The role of selenium in leukemia stem cell apoptosis
Open Access
- Author:
- Mccormick, Kayleigh M
- Area of Honors:
- Veterinary and Biomedical Sciences
- Degree:
- Bachelor of Science
- Document Type:
- Thesis
- Thesis Supervisors:
- Dr. Kumble Sandeep Prabhu, Thesis Supervisor
Dr. Lester C Griel Jr., Thesis Honors Advisor - Keywords:
- selenium
leukemia stem cell
apoptosis
prostaglandins
15d-PGJ2
15-deoxy-Δ12
14-PGJ2
acute myeloid leukemia - Abstract:
- Selenium is an essential micronutrient that has important anti-inflammatory and anti-carcinogenic properties. Inflammatory stimuli upregulate the expression of cyclooxygenase-2 (COX-2), which increases the synthesis of inflammatory prostaglandins such as PGE2 as well as anti-inflammatory PGD2. The J-series prostaglandins, downstream metabolites of PGD2 have been shown to have anti-inflammatory and anti-tumorigenic properties, especially 15d-PGJ2. 15d-PGJ2 functions through multiple mechanisms, peroxisome proliferator activated receptor (PPAR)γ-dependent and independent, to induce apoptosis in cancerous cells, including Friend virus derived LSCs. We proposed that the anti-carcinogenic effects of Se are due to its upregulation of the terminal prostaglandin 15d-PGJ2. In order to test this hypothesis, a biologic assay for the production of 15d-PGJ2 in Se-supplemented cells was created.
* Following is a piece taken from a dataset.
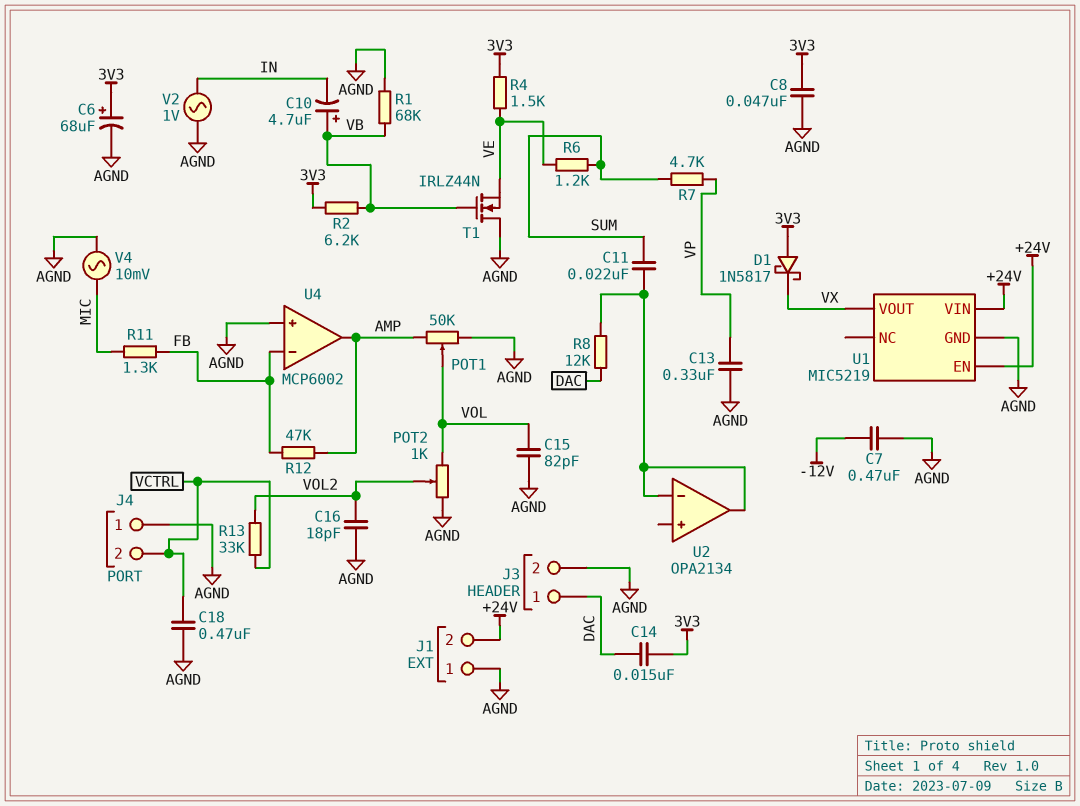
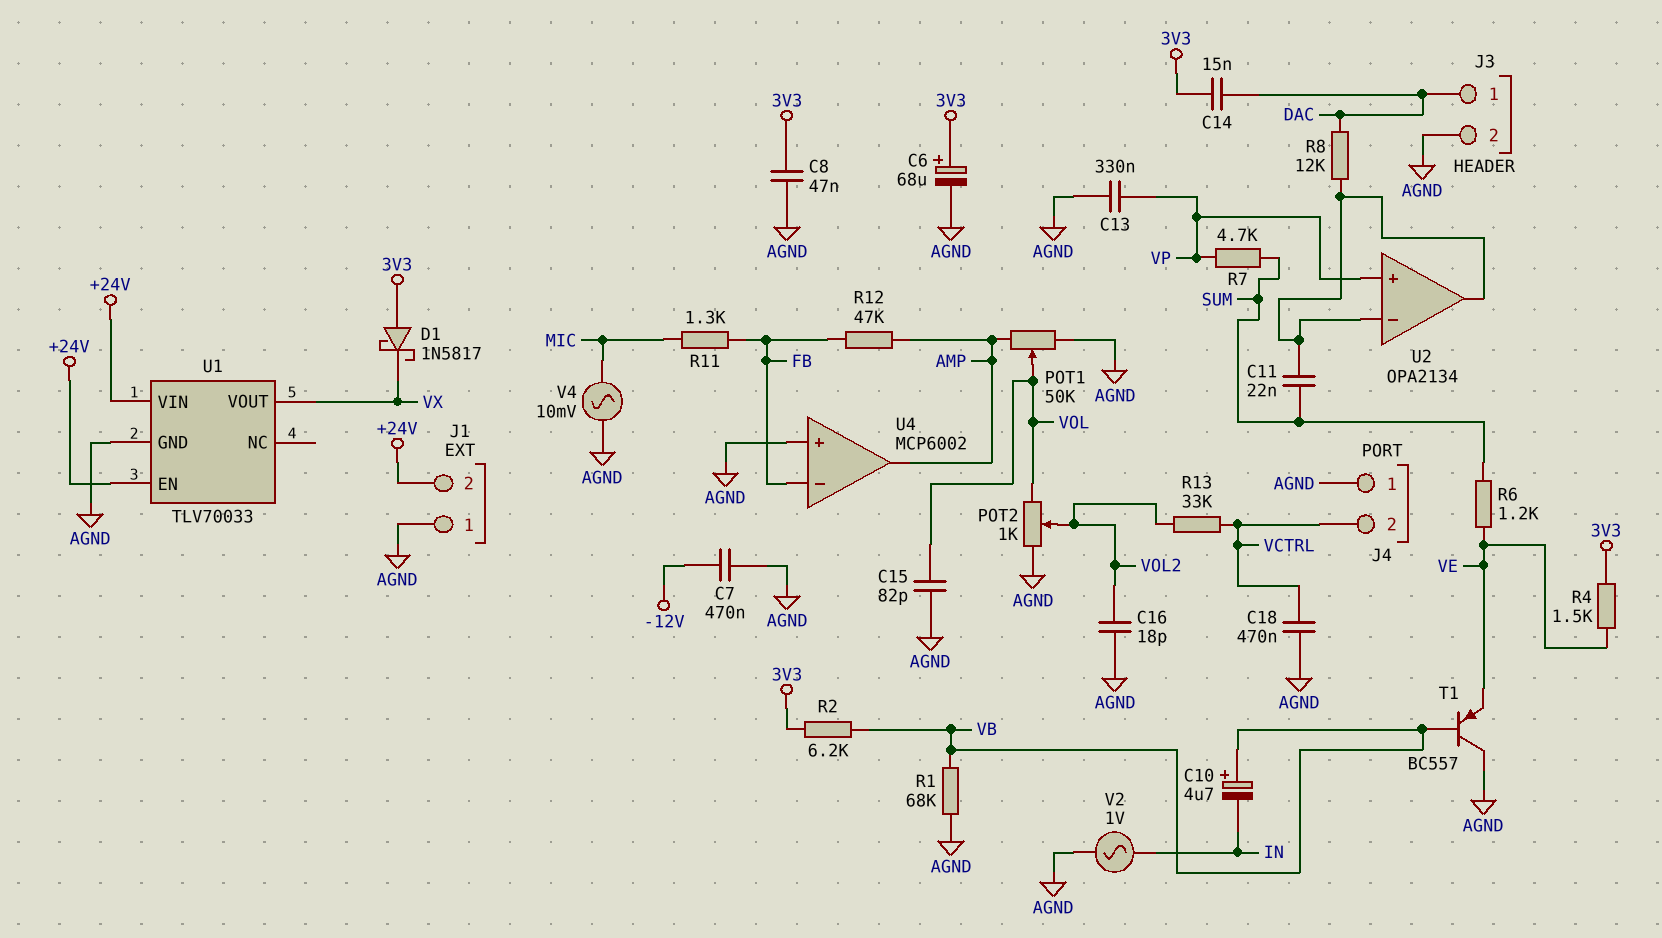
T1: NMOS IRLZ44N (G VB, D AGND, S VE) -> PNP BC557 (B VB, C AGND, E VE)
U1: MIC5219 -> TLV70033
U2 pin in+: none -> VP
LPS-stimulated RAW 246.7 murine macrophages were grown under Se-supplemented or deficient conditions and treated with inhibitors of prostaglandin synthesis originating from AA metabolism, such as indomethacin, HQL-79, and CAY10526. Lipid extracts from these cells used to treat FV-LSCs induced apoptosis only in those samples that were Se-supplemented and endogenous production of 15d-PGJ2 was not inhibited, while the inhibition of PGE2 synthesis had no effect. Friend virus is a murine model of AML. The relapse rate for AML patients exceeds 80% because LSCs are highly resistant to conventional chemotherapy protocols. 15d-PGJ2 selectively induces apoptosis in LSCs. These preliminary studies suggest that upregulating 15d-PGJ2 synthesis by supplementing AML patients with Se is a promising therapeutic endpoint that is worth further investigation to pursue the potential chemotherapeutic and chemopreventive potential of Se.